Blue Mass Group points out, as the Globe did, that such cases typically settle for a few thousand dollars. Now Tenenbaum faces the possibility of bankruptcy, unless Nesson can persuade the court to reduce the damages.
In remarks after the verdict came down, Nesson, a renowned teacher at Harvard Law School who made his students virtual co-litigators with him on the case, complained that U.S. District Judge Nancy Gertner didn't permit him to make the argument that the doctrine of "fair use" sanctioned file-sharing. Fair use is more typically invoked in cases involving parody, scholarly citation, or remixing.

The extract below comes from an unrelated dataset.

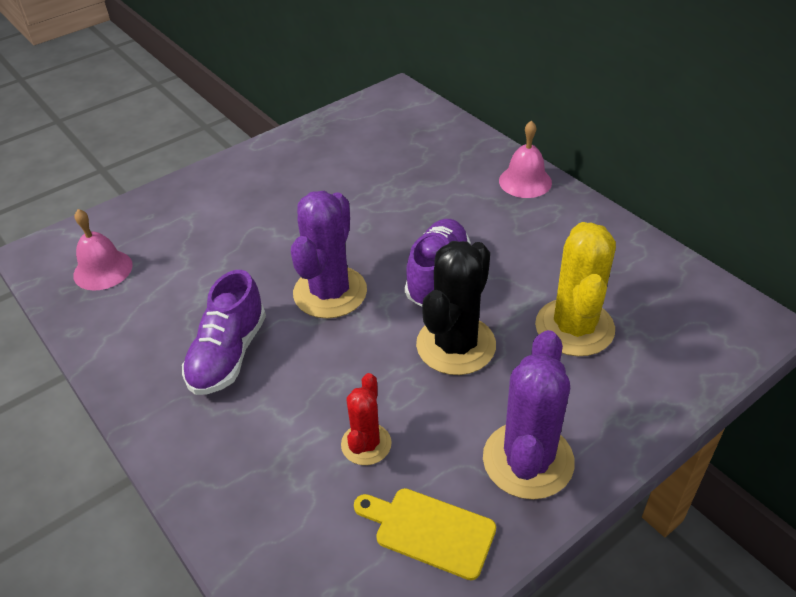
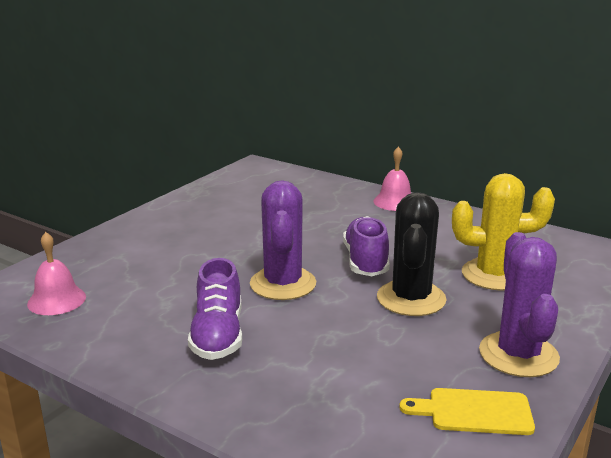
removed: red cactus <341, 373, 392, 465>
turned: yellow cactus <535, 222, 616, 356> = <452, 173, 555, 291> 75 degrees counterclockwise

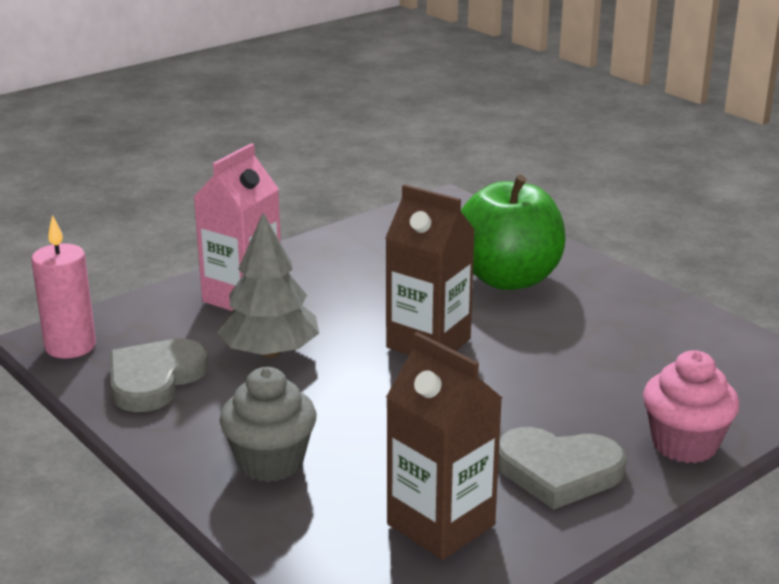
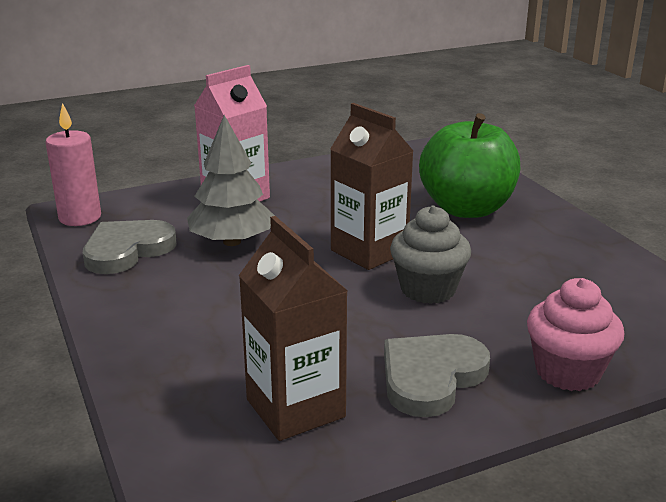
moved: grey cupcake <220, 367, 316, 482> to <390, 206, 471, 304>
turned: grey heart <498, 427, 626, 510> = <384, 334, 490, 417> 105 degrees clockwise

But it's not as if Nesson didn't have fair warning on this score. Even the staunchest opponents of the current copyright regime had told him that fair use couldn't be stretched that far. Larry Lessig, perhaps the nation's pre-eminent intellectual-property lawyer, told Nesson it would be "a big mistake" to call him as an expert witness if Nesson planned to make that argument.
How do we know this? Because Nesson blogged about it. Joel Tenenbaum may now be wishing he'd spent more time reading Nesson's blog. He might have had a better idea of just how far out there his his superstar lawyer's game plan was, from the start.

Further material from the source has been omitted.